One of the courses I took in library school at the University of Missouri-Columbia was Government Documents. I remember being a little intimidated by the Gov Docs department of the library with their SuDocs call numbers and shelves upon shelves of similar looking books. It turned out to be one of the most interesting classes that I took. As I mentioned in the first post introducing our State Agency Libraries, there is a wealth of information in our state and federal documents.
According to a history of the Wisconsin Document Depository Program, state documents have been a part of Wisconsin law since 1901. As you can imagine, much has changed since that time including the transition to electronic documents and creation of a digital collection.
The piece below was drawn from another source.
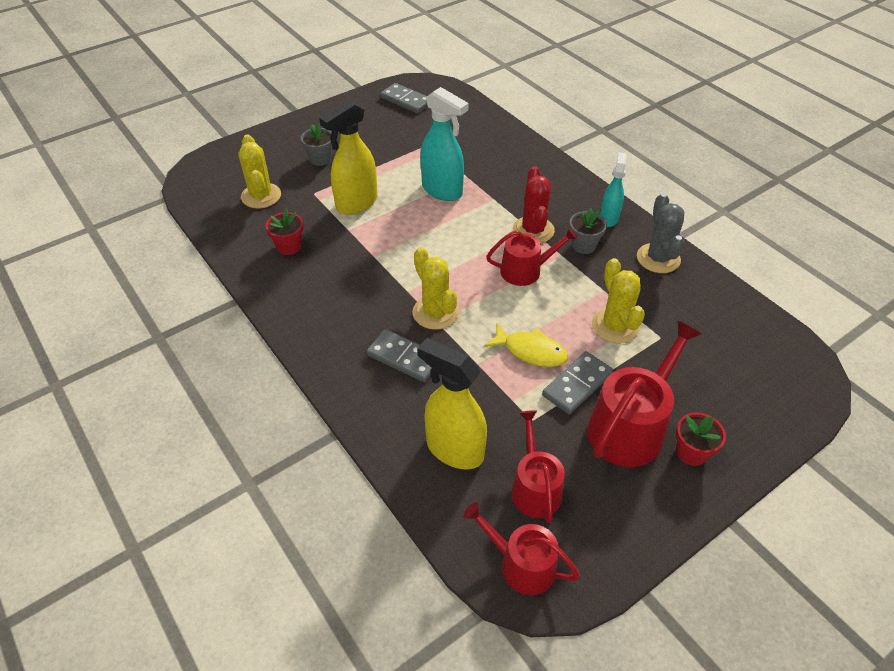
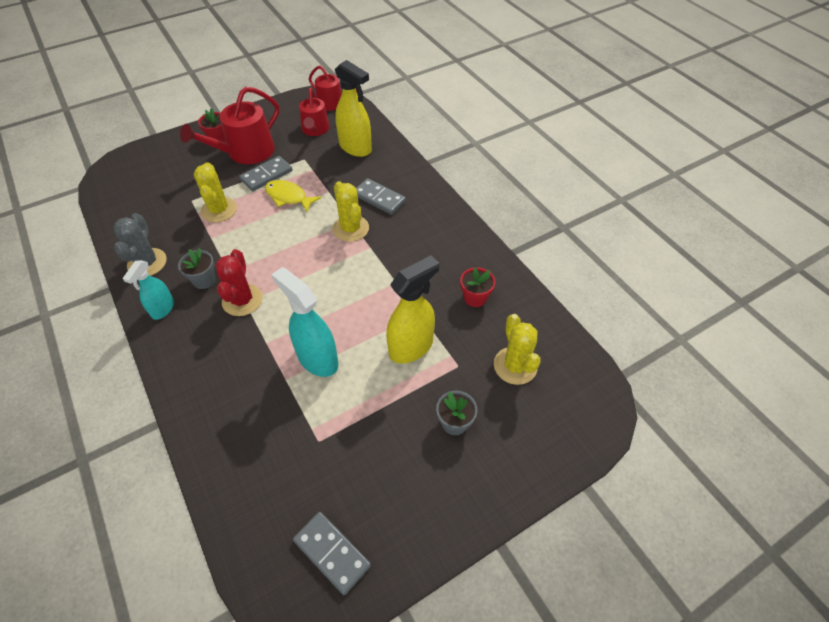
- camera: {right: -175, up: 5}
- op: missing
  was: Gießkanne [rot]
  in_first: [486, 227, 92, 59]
Managed by the Department of Public Instruction and established in 2004, the Wisconsin Digital Archives (WDA) contains a growing collection of electronic documents from 2001 to the present.
So, what can you find in Wisconsin Digital Archives? All sorts of interesting and cool things. You'll find reports and statistics about topics ranging from natural resources, education, transportation, corrections, and the economy to recently added reports on lyme disease, broadband, and even frogs & toads. For example, did you know that there is a frog and toad survey for Wisconsin? The Department of Natural Resources has been conducting these surveys for many years and you can find their reports from 1984 to the present online. Here’s a link to the 2012 survey report. There are lots of options for saving, downloading, printing or emailing the documents for patrons to use.
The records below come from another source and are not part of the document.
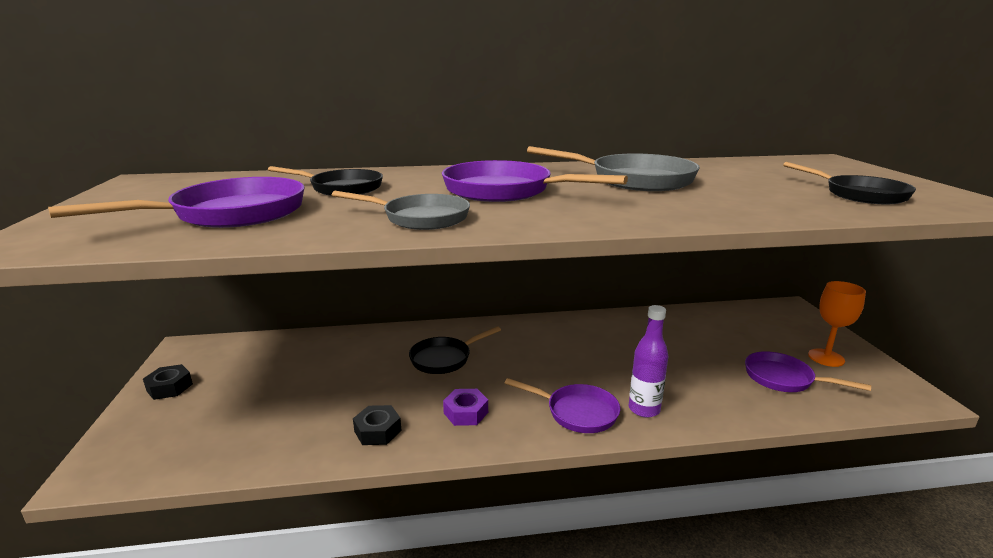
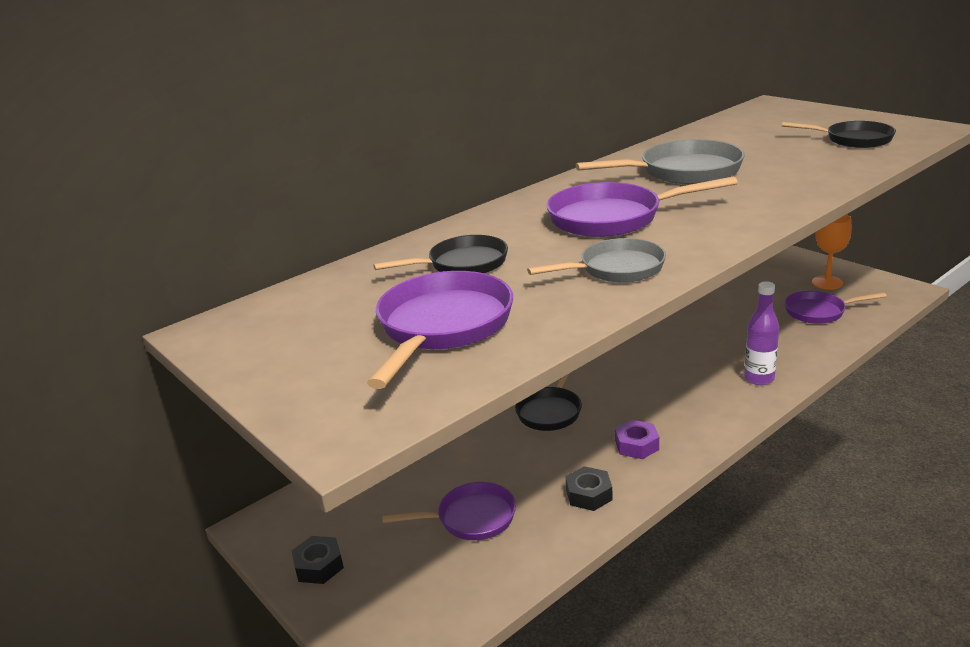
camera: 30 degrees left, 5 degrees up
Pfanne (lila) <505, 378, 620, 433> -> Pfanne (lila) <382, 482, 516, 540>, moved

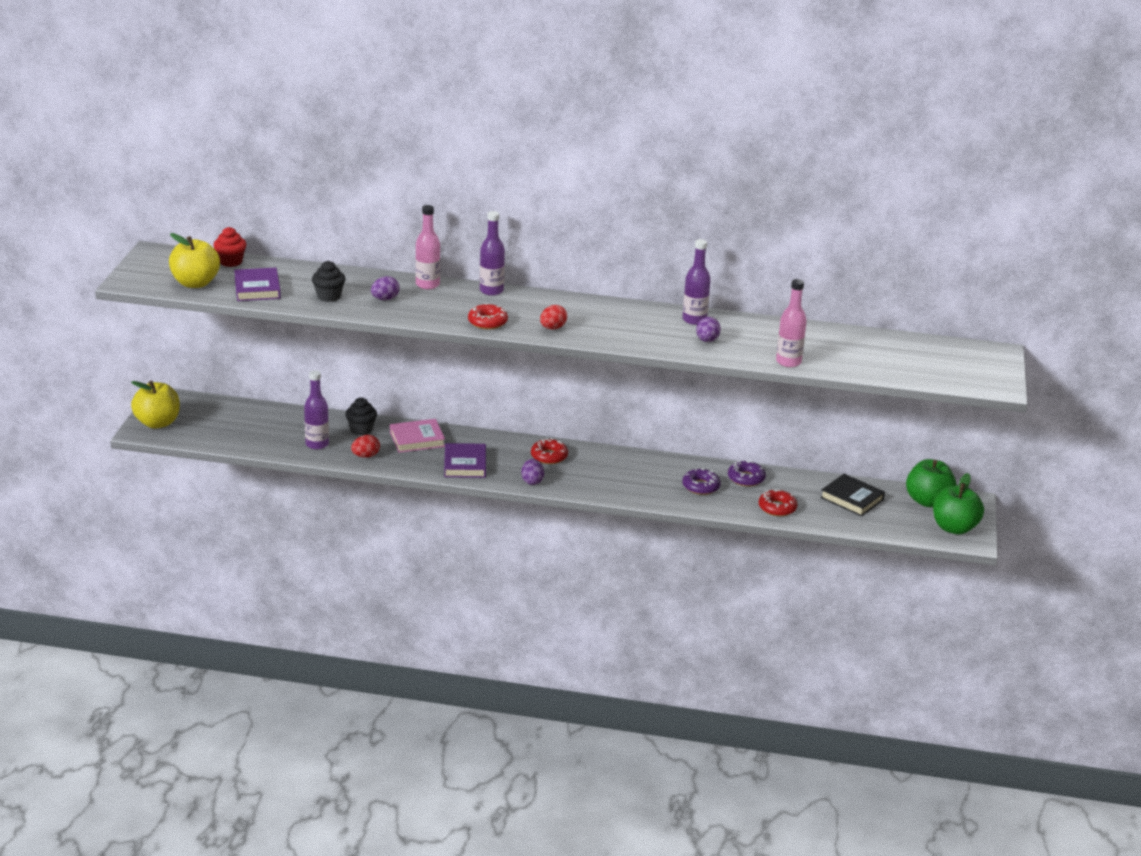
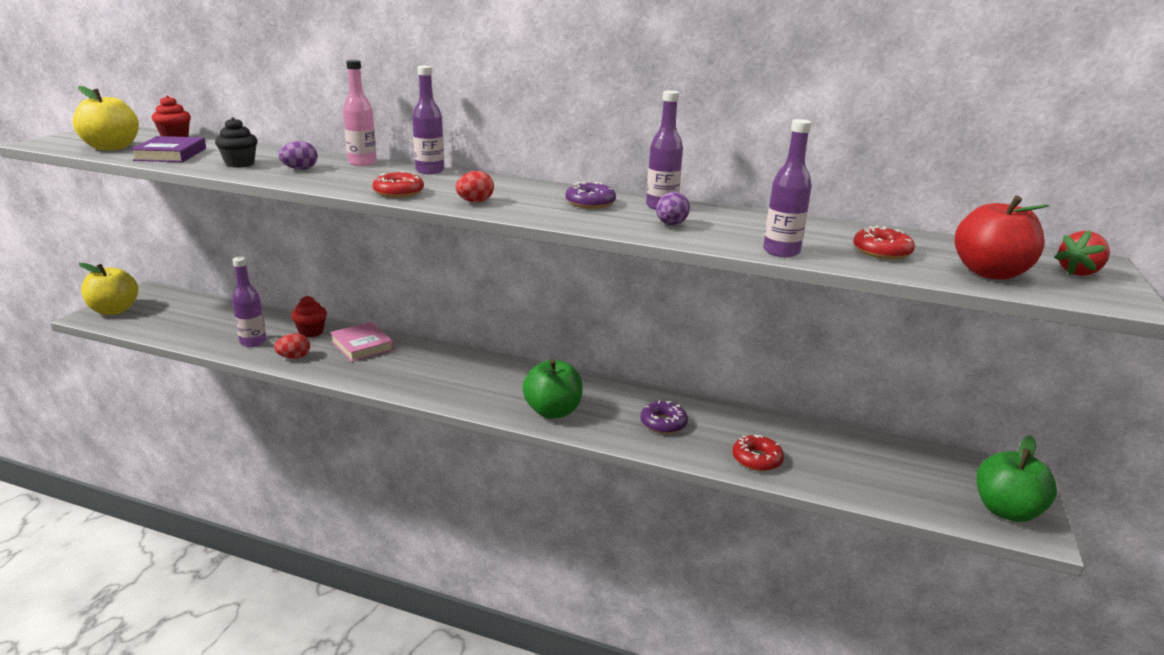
camera: 10 degrees right, 5 degrees down
Flasche (rosa) <776, 279, 807, 367> -> Flasche (lila) <763, 119, 812, 257>
Muffin (schwarz) <345, 398, 377, 435> -> Muffin (rot) <291, 296, 327, 338>
Buch (rosa) <390, 419, 445, 453> -> Buch (rosa) <330, 322, 394, 362>, 60 degrees clockwise
Donut (rot) <531, 438, 568, 464> -> Donut (rot) <853, 226, 915, 259>, moved
Buch (lila) <444, 443, 486, 478> -> none
Ei (lila) <521, 459, 544, 485> -> none
Apfel (grün) <906, 459, 957, 507> -> Apfel (grün) <522, 359, 583, 419>, moved
Donut (lila) <728, 460, 766, 487> -> Donut (lila) <565, 182, 616, 209>, moved
Buch (schwarz) <820, 474, 885, 517> -> none
none -> Apfel (rot) <954, 196, 1050, 280>
none -> Erdbeere (rot) <1054, 230, 1110, 276>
Looking for programming ideas? Check out the Resources for Teachers tab for activity guides and toolkits that you can use and/or adapt to fit your community's needs. The students in your community can use Wisconsin Digital Archives for researching their school assignments and reports for popular topics like climate change, recycling, nutrition and bullying prevention.
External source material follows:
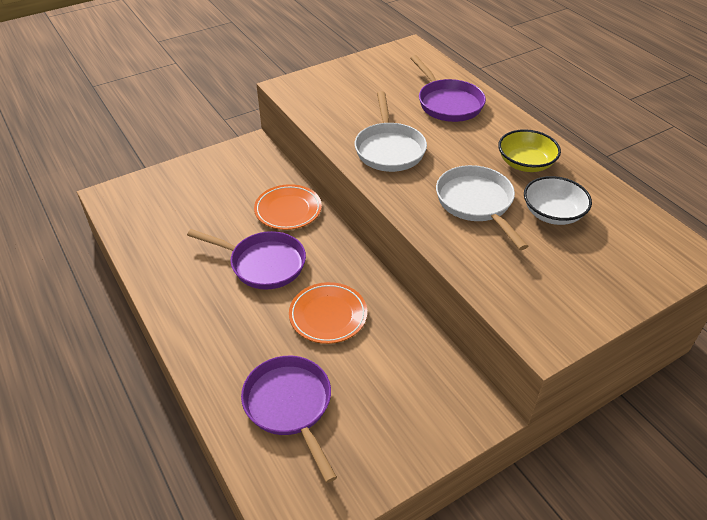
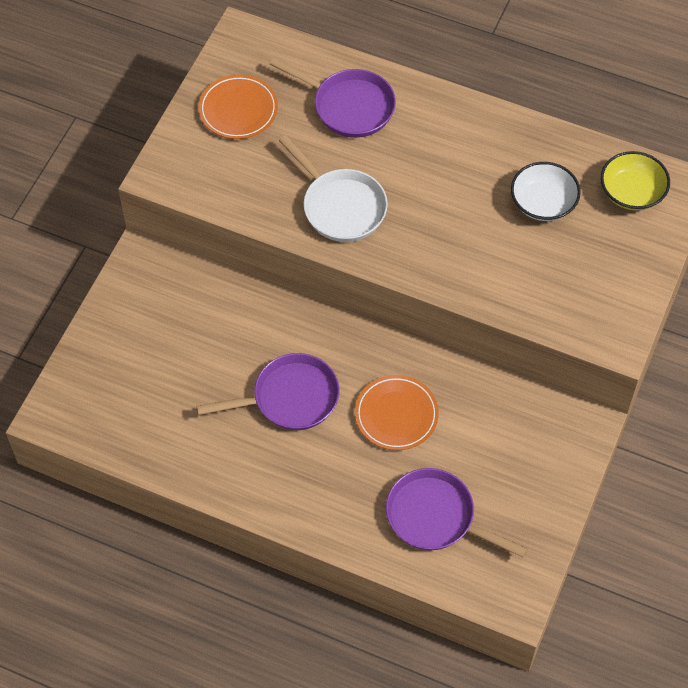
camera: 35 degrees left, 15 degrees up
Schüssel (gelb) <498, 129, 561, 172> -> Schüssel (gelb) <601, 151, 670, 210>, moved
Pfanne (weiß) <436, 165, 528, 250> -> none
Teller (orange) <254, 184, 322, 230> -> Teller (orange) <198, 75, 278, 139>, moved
There are some libraries in Wisconsin that are designated depository libraries and they receive print copies of documents. If you’re not able to visit one of these depository libraries in person and the documents aren’t in WDA, request the item through interlibrary loan. You can see both the print and electronic document lists on the Document Depository website. If your library is interested, electronic documents are available in WorldCat or WISCAT and can be downloaded into your local catalog.